The ideal regional agency, he said, would combine regional land use and transportation planning; own and operate key regional infrastructure such as transit, airports, ports, water supply and sewage treatment; act as a unified regional economic development agency; and have limited taxing power to support its operations.,

Rusk said that in raising the two examples (Portland and Twin Cities) he was suggesting that the St. Louis region consider the impact of regional approaches versus the specifics of those two areas.  But he also noted “payoff for acting as one” has measurable outcomes, which he demonstrated by comparing

  • Job Growth 1969-2009  (Twin Cities +123%, Portland +163%, St. Louis +46%)
  • GDP Growth 2011-2016 (Twin Cities +18.8%, Portland 10.5%, St. Louis +16.3%)
  • Central City Income as % of Suburban Income (Minneapolis 85%, Portland 101%, St. Louis 72%)
  • Moody’s City Bond Rating  (Minneapolis Aa1, Portland Aaa, St. Louis A3)

Honorable People Reaching Common Ground

Rusk was introduced at the Forum presentation by Forum President Joe Blanner, who has spent the last three years researching and writing the history of regional collaboration in the St. Louis region. Regionalism is one of the four core focuses of the Forum (the others are diversity/inclusion, workforce, and collaboration).

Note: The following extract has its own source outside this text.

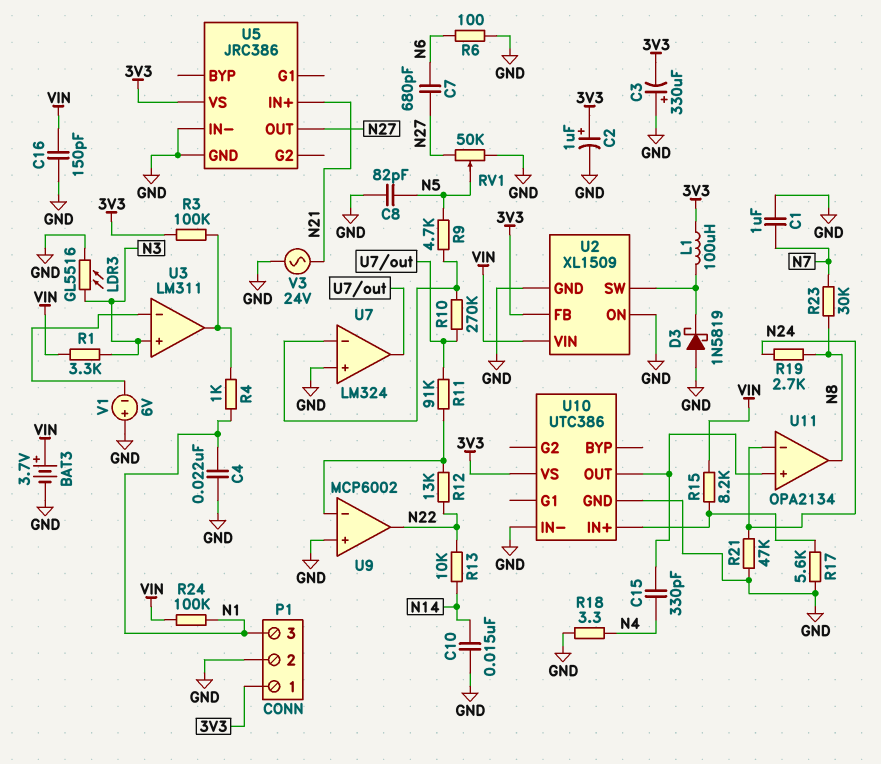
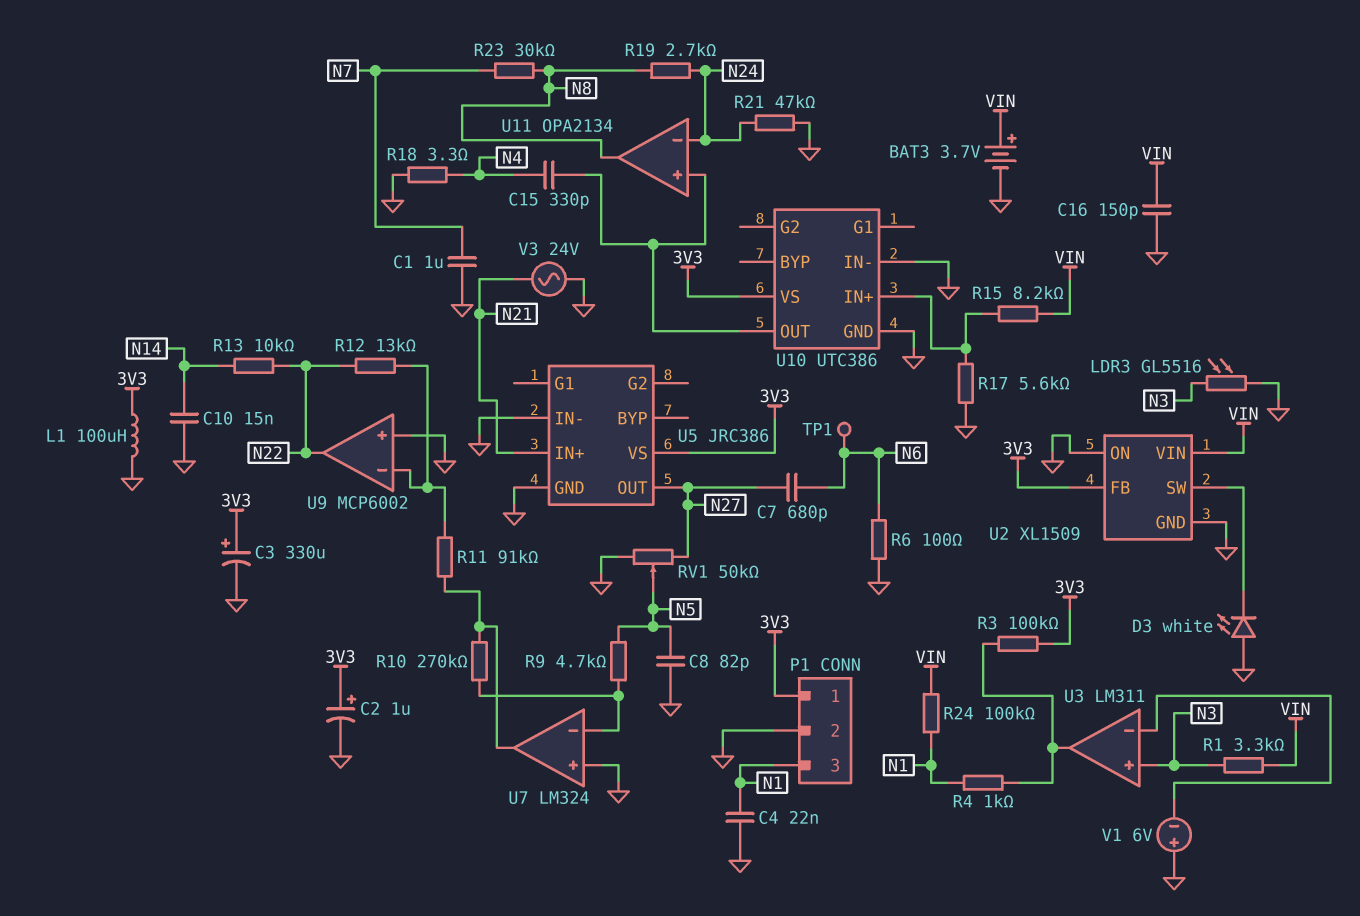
C3: 330uF (plus GND, minus 3V3) -> 330uF (plus 3V3, minus GND)
D3: schottky 1N5819 (A GND, K U2/SW) -> LED white (A GND, K U2/SW)
L1: 100uH (3V3, U2/SW) -> 100uH (3V3, GND)
TP1: none -> test point (N6)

Blanner outlined the series of five programs  “Missing Pieces: Solving the Puzzle of STL Regional Collaboration“that the Forum has slated:

  • Rusk will be followed on March 7 by David Miller, a Rusk friend and colleague. Miller, a  professor  at the University of Pittsburgh Graduate School of Public and International Affairs, serves on the Southwestern Pennsylvania Commission (the area’s RIGO), and organizes CONNECT, an alliance of Pittsburgh and 40 surrounding municipalities.  (NOTE: The Allegheny Conference on Community Development was organized several decades before David came on the scene.   He was director of the Pennsylvania Economy League-Southwestern Division, a sub-unit of the Allegheny Conference.)
  • In its third 2018 event during the  summer, Construction Forum STL will present a speaker on the New York Port Authority, which was the model for Bi-State Development in the St. Louis region.
  • The fourth event will be a moderated exercise, which will include edited video of the previous three programs, followed by a working session. The event will be structured as a “hackathon” with the objective of identifying and defining action items. The Forum will be assisted by Mark Tranel,  director, UMSL Public Policy Research Center, in developing this effort.
  • A year from now, the Forum hopes to present the findings of that session, including recommendations and a working group to focus on actions going forward.

Construction Forum STL has been assisted in planning  and promoting this initiative regional individuals and organizations including Bi-State Development; The St. Louis Regional Freightway; The Municipal League of Metro St. Louis; St. Louis Council of Construction Consumers; the Urban Land Institute of St. Louis: and Dick Fleming, CEO of Community Development Ventures, Inc. and former CEO of the St. Louis Regional Chamber.